Task description:
Without its pictures, the listing below is to be transcribed exactly.

Task data:
- - -
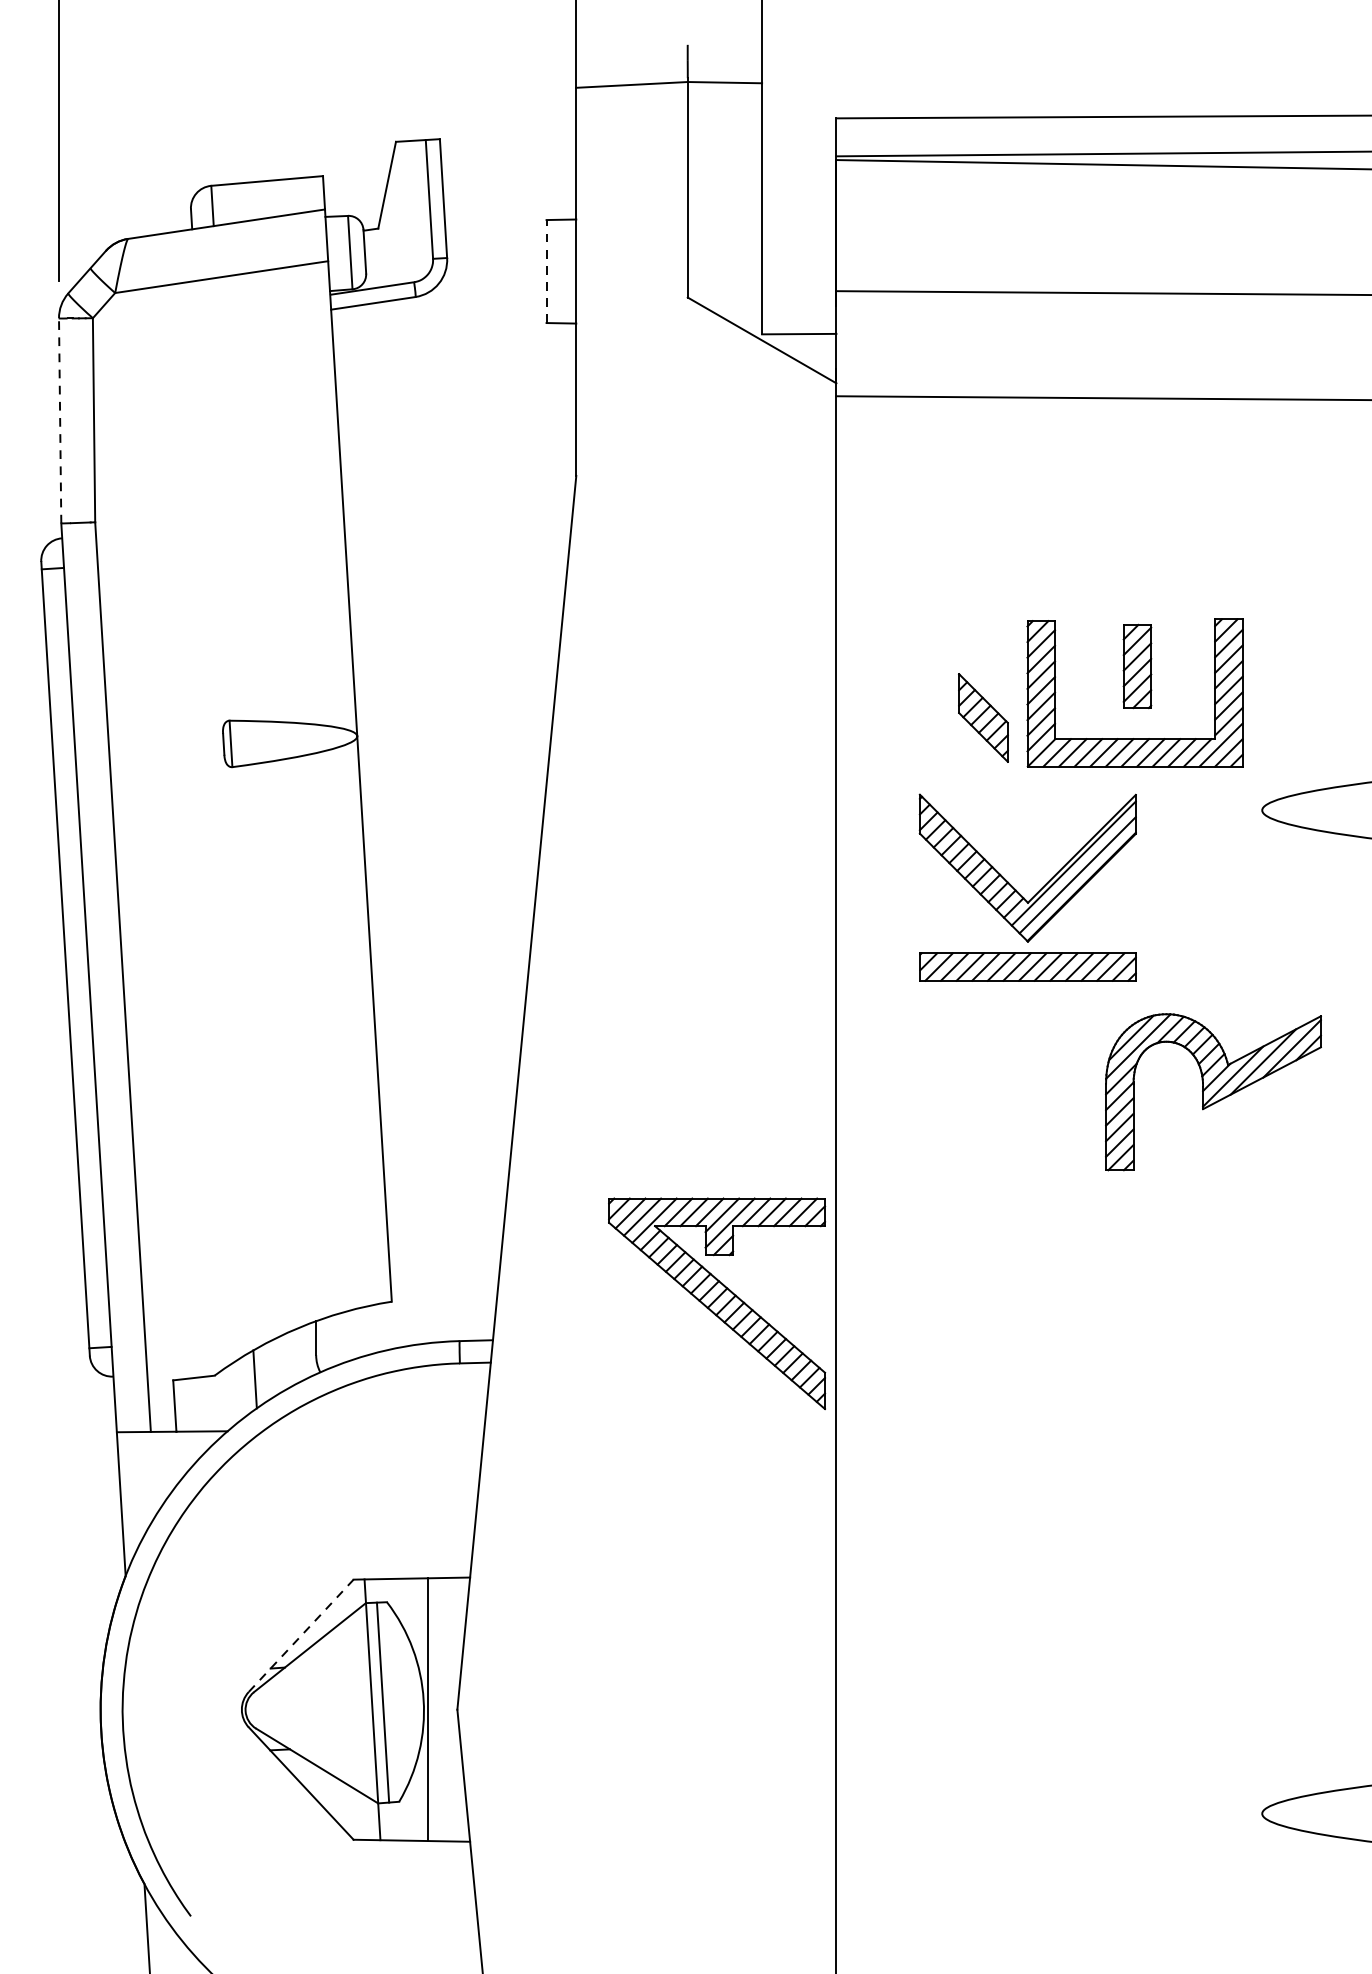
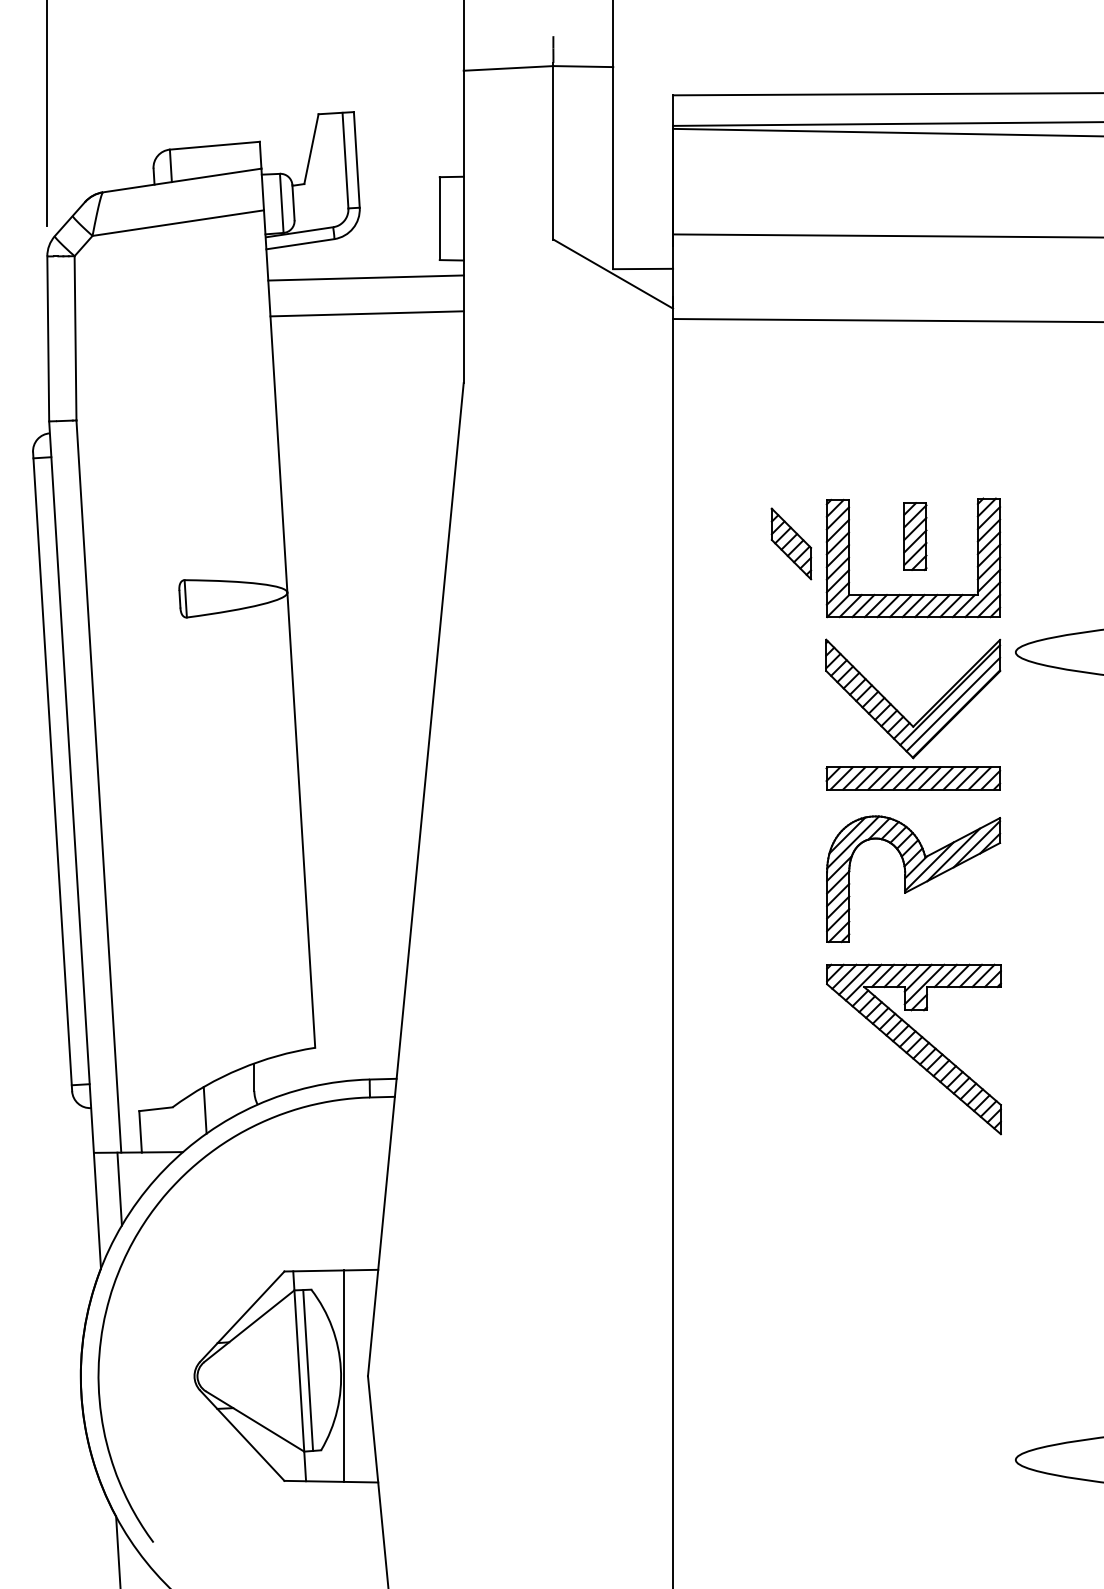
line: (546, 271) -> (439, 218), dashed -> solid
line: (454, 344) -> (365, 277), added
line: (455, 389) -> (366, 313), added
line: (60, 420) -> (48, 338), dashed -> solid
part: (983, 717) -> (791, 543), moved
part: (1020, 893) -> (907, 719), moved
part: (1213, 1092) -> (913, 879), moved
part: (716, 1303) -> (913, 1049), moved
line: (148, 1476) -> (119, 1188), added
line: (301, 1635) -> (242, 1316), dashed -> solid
- - -
Exercise output:
line: (546, 271) -> (439, 218), dashed -> solid
line: (454, 344) -> (365, 277), added
line: (455, 389) -> (366, 313), added
line: (60, 420) -> (48, 338), dashed -> solid
part: (983, 717) -> (791, 543), moved
part: (1020, 893) -> (907, 719), moved
part: (1213, 1092) -> (913, 879), moved
part: (716, 1303) -> (913, 1049), moved
line: (148, 1476) -> (119, 1188), added
line: (301, 1635) -> (242, 1316), dashed -> solid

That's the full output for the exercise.